Raving Fans

By Ken Blanchard

Introduction

Yesterday – the public is a mindless group of buyers and that with proper advertising and promotion, products could be produced en masse and sold to naïve buyers.

Reality – When all is said and done, goods aren’t sold; products and services are bought.

Today – the customer service wave is swelling larger than the quality wave, and when it fully hits, those not prepared will be washed into history.

Quality is how well our product works in relation to the customer’s need. That’s just one aspect of customer service. Customer service covers all the customer’s needs and expectations.

"No Worse than the Competition" – customers are only satisfied because they’re expectations are so low and because no one else is doing any better. They will be glad to move along when they find something better.

"Decide What You Want"

Creating a vision of perfection centered on the customer. A mind’s eye painting of what your enterprise would look like if it were perfect. Once you know what perfection looks like, you know what your goal is. Impose the vision over your organization to see where the bumps and warts are.

"Discover what the Customer Wants"

Discovering the customer’s vision of what they really want and then altering your vision if need be.
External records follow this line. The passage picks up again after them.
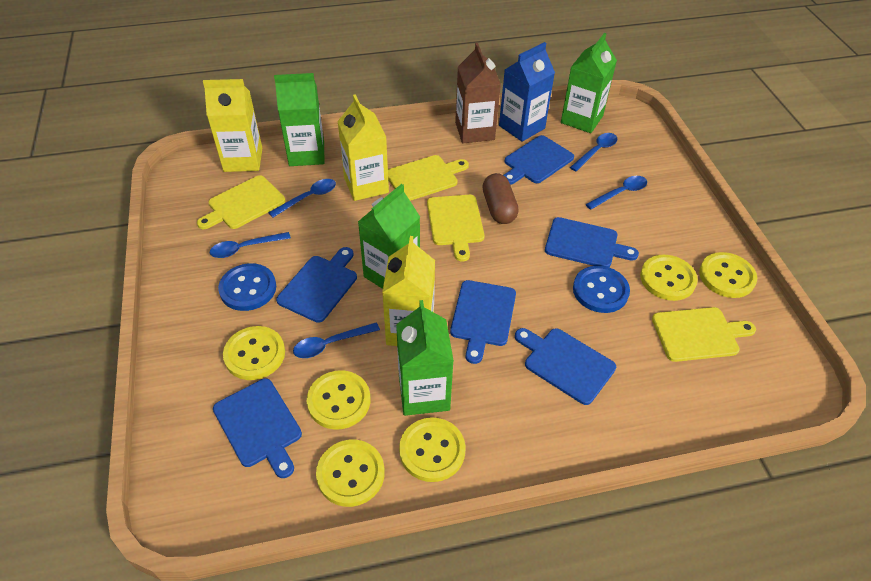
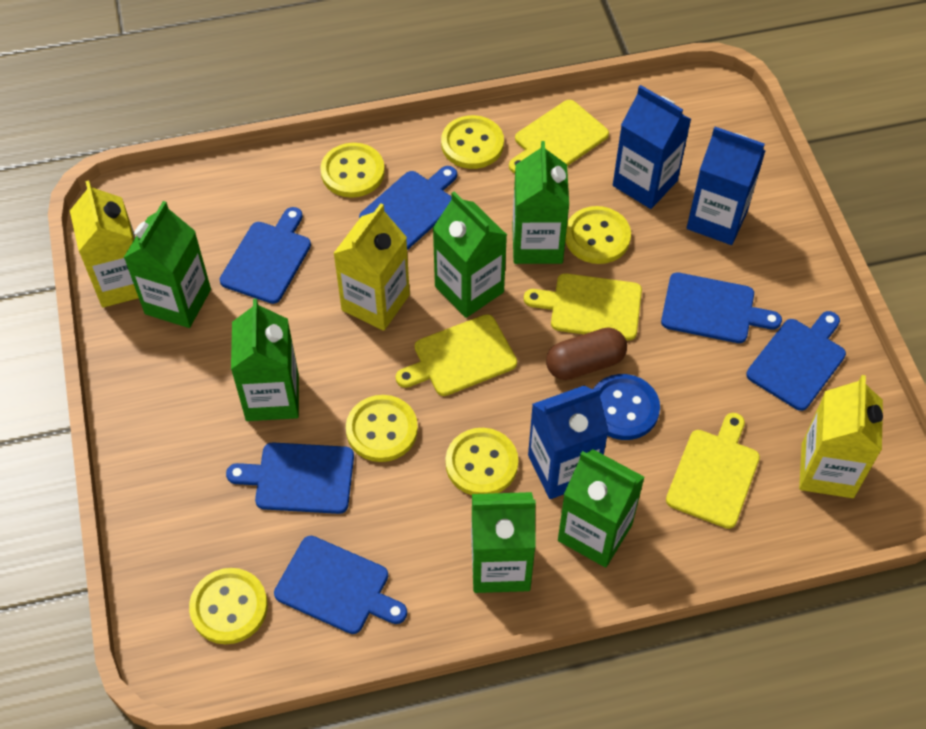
blue button: 2 -> 1
blue carton: 1 -> 3
blue spoon: 5 -> 0
brown carton: 1 -> 0
green carton: 4 -> 6

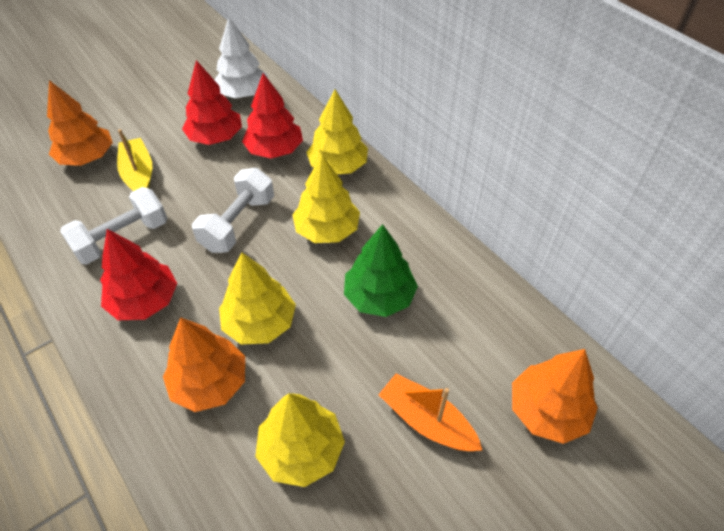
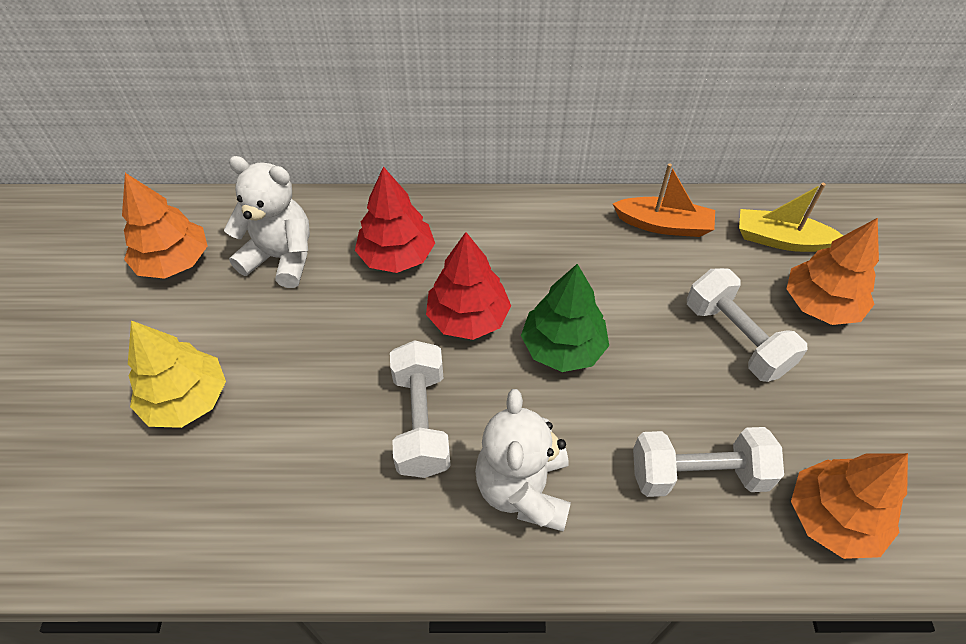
red tree: 3 -> 2
white dumbbell: 2 -> 3
white teddy bear: 0 -> 2
white tree: 1 -> 0
yellow tree: 4 -> 1

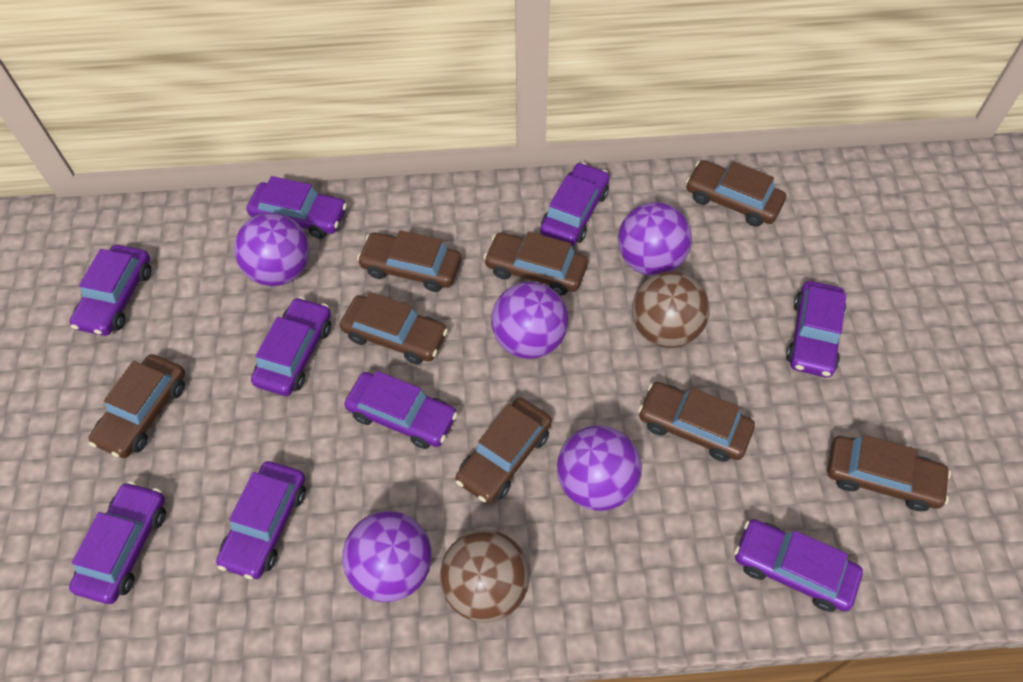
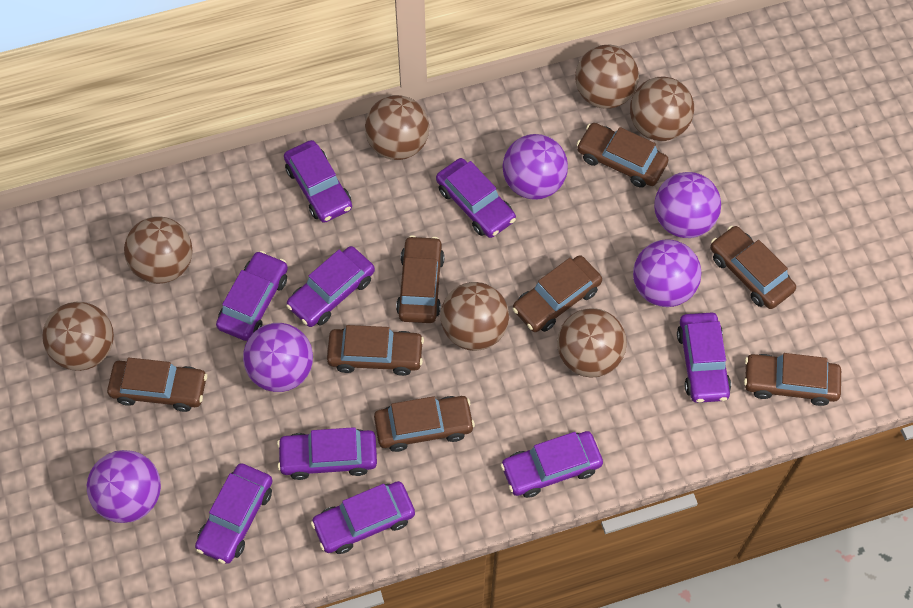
brown ball: 2 -> 7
Unless you have your own vision, you can’t understand the customers. The customers vision will likely focus on just one or two things. Your vision has to fill in the gaps. You have to know when to ignore what the customer wants and, if necessary, tell the customer to take his vision elsewhere to be fulfilled. Some try to give good service by being everything to everyone. That doesn’t work.

Good customer service means looking after every whim of the customer but within the window you’ve defined in your vision as your particular customer service product.

The customer’s vision may change your window, but if you don’t have your own vision to start with, you’ll never put the necessary limits in place.

Having your own vision before you talk to customers also puts you in a position where you can understand the customer’s vision. It also allows you to fill in the gaps between your vision and their vision, so you have a complete picture. How do we find out the customer’s vision? ASK THEM.

"Deliver Plus One"

Deliver the vision plus one percent.

Consistency, consistency, consistency. Consistency is critical. Consistency builds credibility.

At the core of every great customer service organization is a package of systems and a training program to inculcate those systems into the soul of that company. That's what guarantees consistency.

Systems are predetermined ways to achieve a result. The emphasis has to be on the result, not the system for the system's sake. Systems allow you to deliver a minimum standard of performance consistently.

The rule of one percent reminds me that all I have to do is improve by one percent. You can make big changes in almost anything or achieve great things in your life by improving or changing one percent.

Flexability is the magic ingredient. More customer service hopes have been wrecked on the rigid shores of immobile bureaucratic minds than anywhere else.

Flexability has to do with what is delivered and consistency has to do with how it is delivered.